Despite pressure from the Bush administration, Afghanistan's government will not allow the spraying of opium poppies with herbicides, an aide to President Hamid Karzai said Thursday. If poppy production is not cut this year by "traditional" techniques, such as scything and plowing, herbicide spray will be permitted next year, Karzai has said. Afghanistan supplies more than 90 percent of the world's opium – more than can be consumed by addicts in a year.

Powered by investments and a boom in exports, China's economy grew by 10.7 percent last year – its fastest clip in more than a decade, the government announced Thursday. In fact, the economy has grown by double digits in each of the past four years, and the National Bureau of Statistics said the fast pace will be maintained in 2007. Analysts, however, predicted interest rates would have to rise – as soon as this quarter – to prevent overheating. They said they also expect the yuan to be allowed to rise in value to throttle back on exports. China could oust Germany as the world's third-largest economy by the time the 2008 Olympic Games open in Beijing, the analysts said.

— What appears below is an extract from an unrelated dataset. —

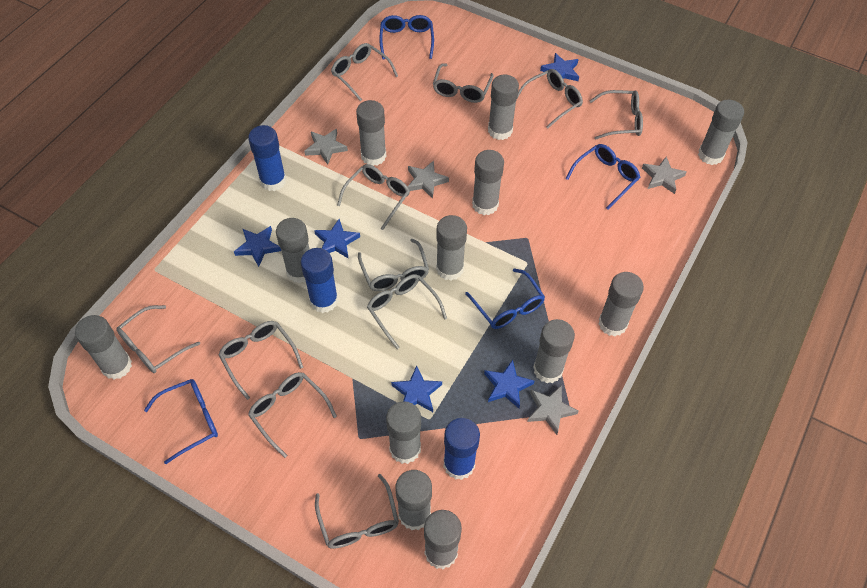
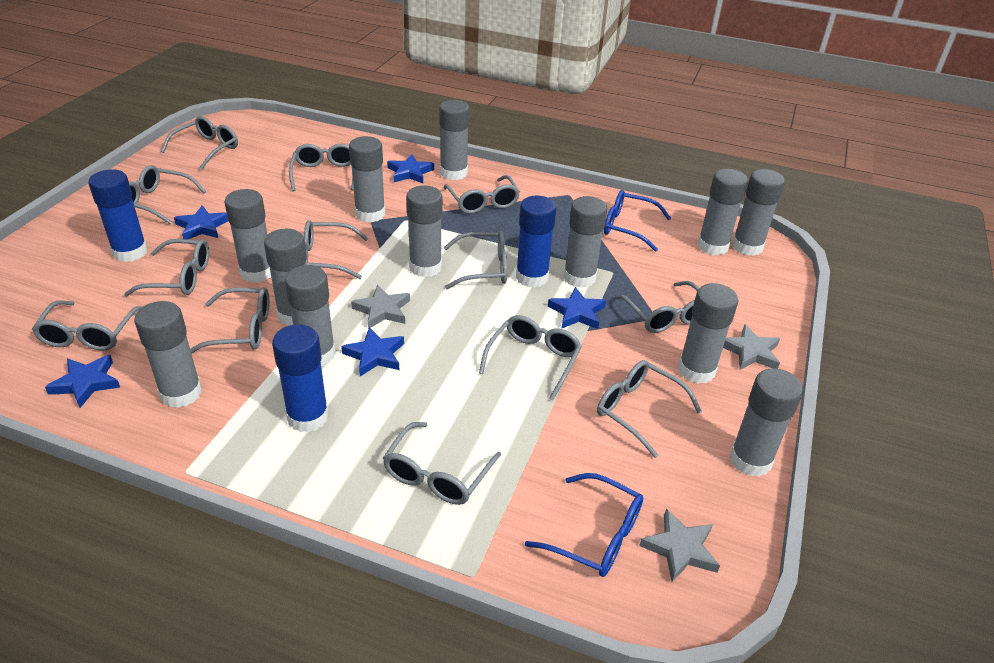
blue glasses: 4 -> 2
grey glasses: 11 -> 13
grey star: 4 -> 3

The already poor relations between Russia and Georgia deteriorated further Thursday over one of the most serious cases of smuggling in years. It involved the arrest of a Russian who tried early last year to sell weapons-grade nuclear fuel to an undercover agent for $1 million, with the prospect of more to come. In a sting operation with the help of the US Central Intelligence Agency, Oleg Khintsagov was arrested in Georgia's capital, Tbilisi, and 3.5 ounces of enriched uranium in his possession were seized. Georgian authorities accuse Russia of not cooperating in efforts to trace the fuel or confirm that more was available. Russia's nuclear agency, Rosatom, said Georgia has not provided it with a large-enough sample and has withheld other relevant information.

Five foreign communications specialists were freed by their captors in Nigeria's oil delta Thursday after three weeks in captivity. But other assailants seized at least seven employees and a large amount of cash in the latest such incident. The targets in both cases were Chinese companies. Thursday's raid, in which one of the attackers was killed, was the second in less than a week.

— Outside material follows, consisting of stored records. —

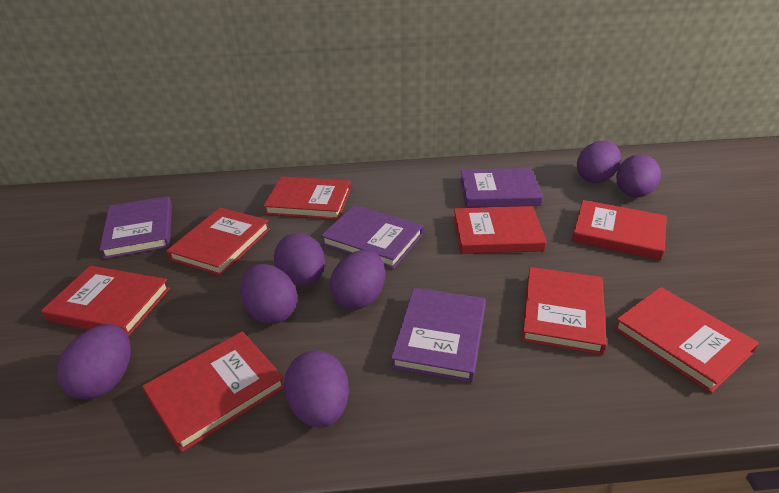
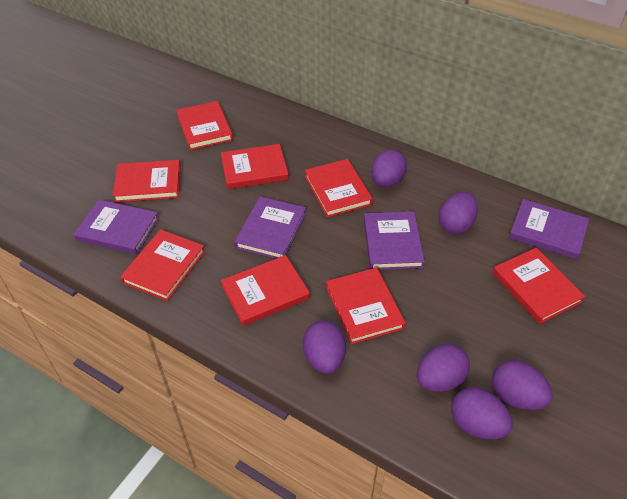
purple egg: 7 -> 6

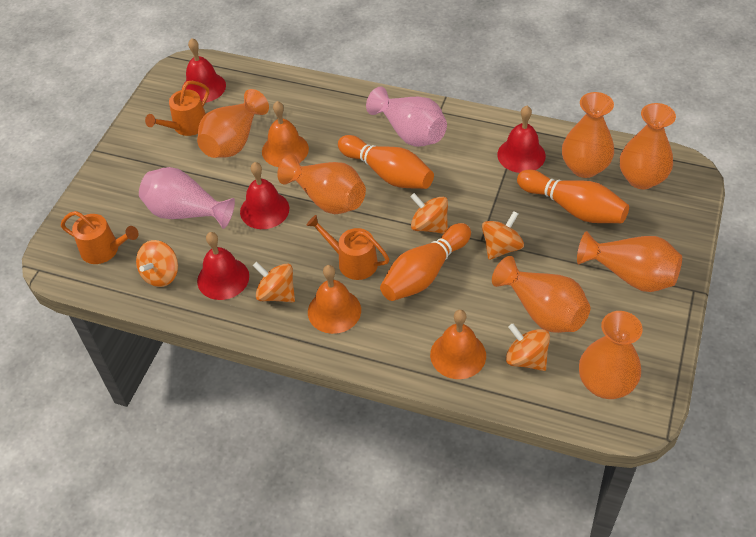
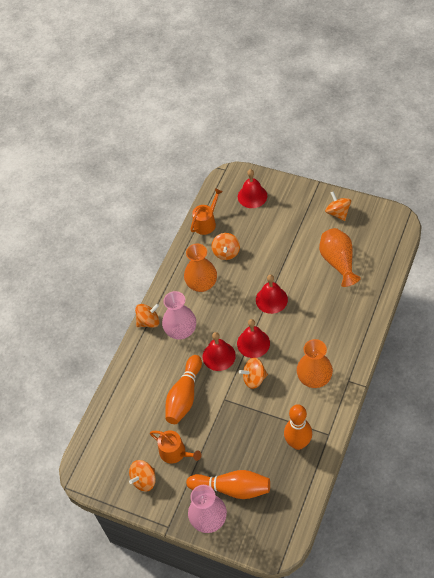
orange bell: 3 -> 0
orange vase: 7 -> 3
orange watering can: 3 -> 2

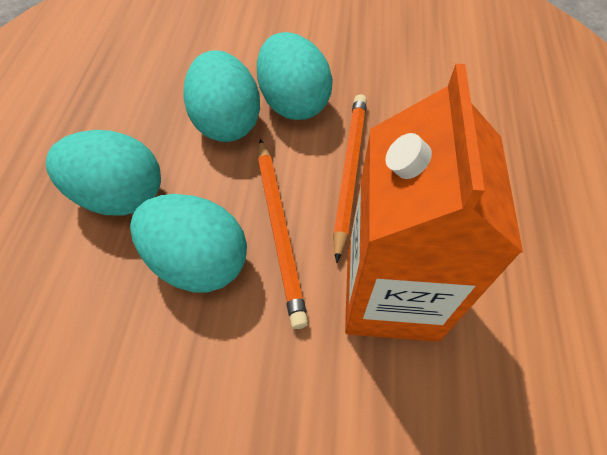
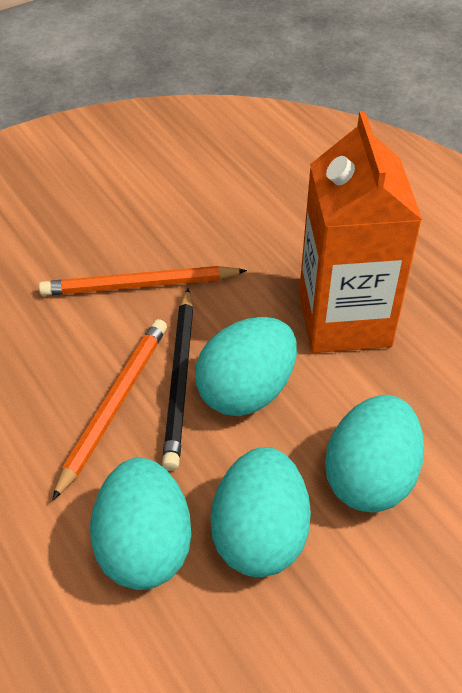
black pencil: 0 -> 1

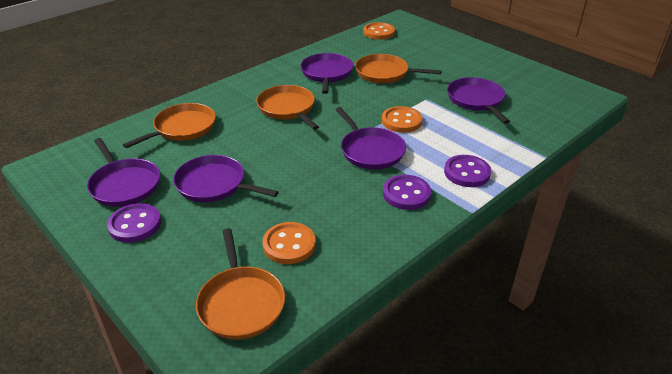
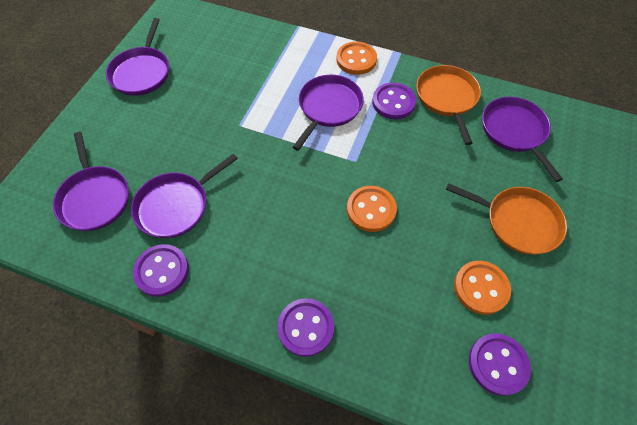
orange pan: 4 -> 2
purple button: 3 -> 4

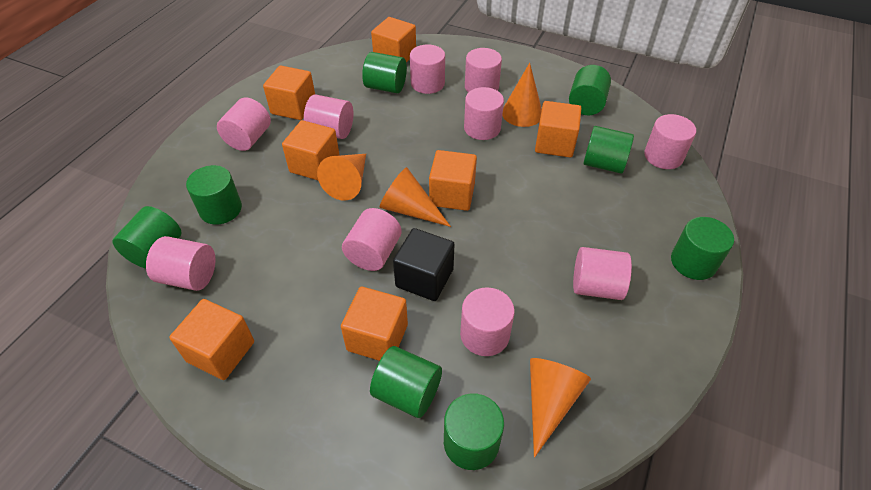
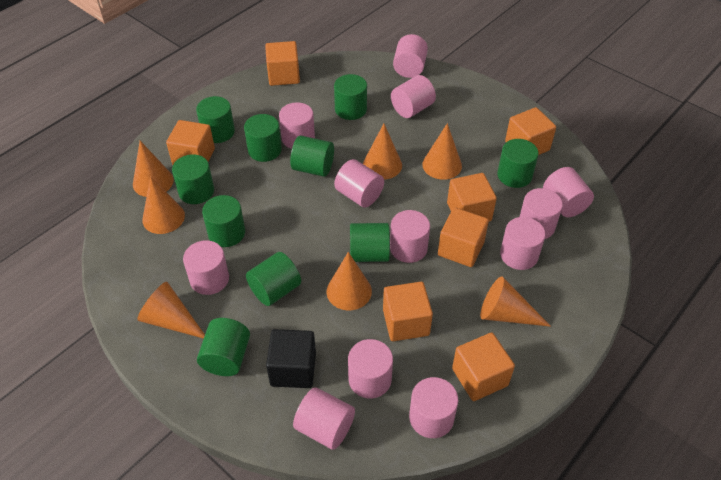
green cylinder: 8 -> 10
orange cone: 4 -> 7
pink cylinder: 10 -> 12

Bowing to one of his opponents' key demands, the president of Guinea has agreed in principle to appoint a new prime minister, reports said Thursday. But union leaders who met with Lansana Conte maintained that the open-ended general strike they organized Jan. 5 will continue until "a credible candidate" for the post in found and all their other demands have been met as well. Authorities, meanwhile, raised to 59 the number of people who were killed Monday in strike-related violence in Conakry, the capital.

A new requirement that travelers must show passports to fly to the US may entrap tens of thousands of Canadians who lost their citizenship decades ago without realizing it, the Canadian Broadcasting Corp. (CBC) reported. It said an obscure law automatically took away the citizenship of those aged 24 who were abroad in mid-1960 and hadn't signed a certain immigration form. Hundreds of Canadians already have learned that they were affected as they applied for passports, the CBC said. An Immigration Ministry official told the broadcaster that the policy on seeking a new grant of citizenship would be fast-tracked "to right the wrongs of the past."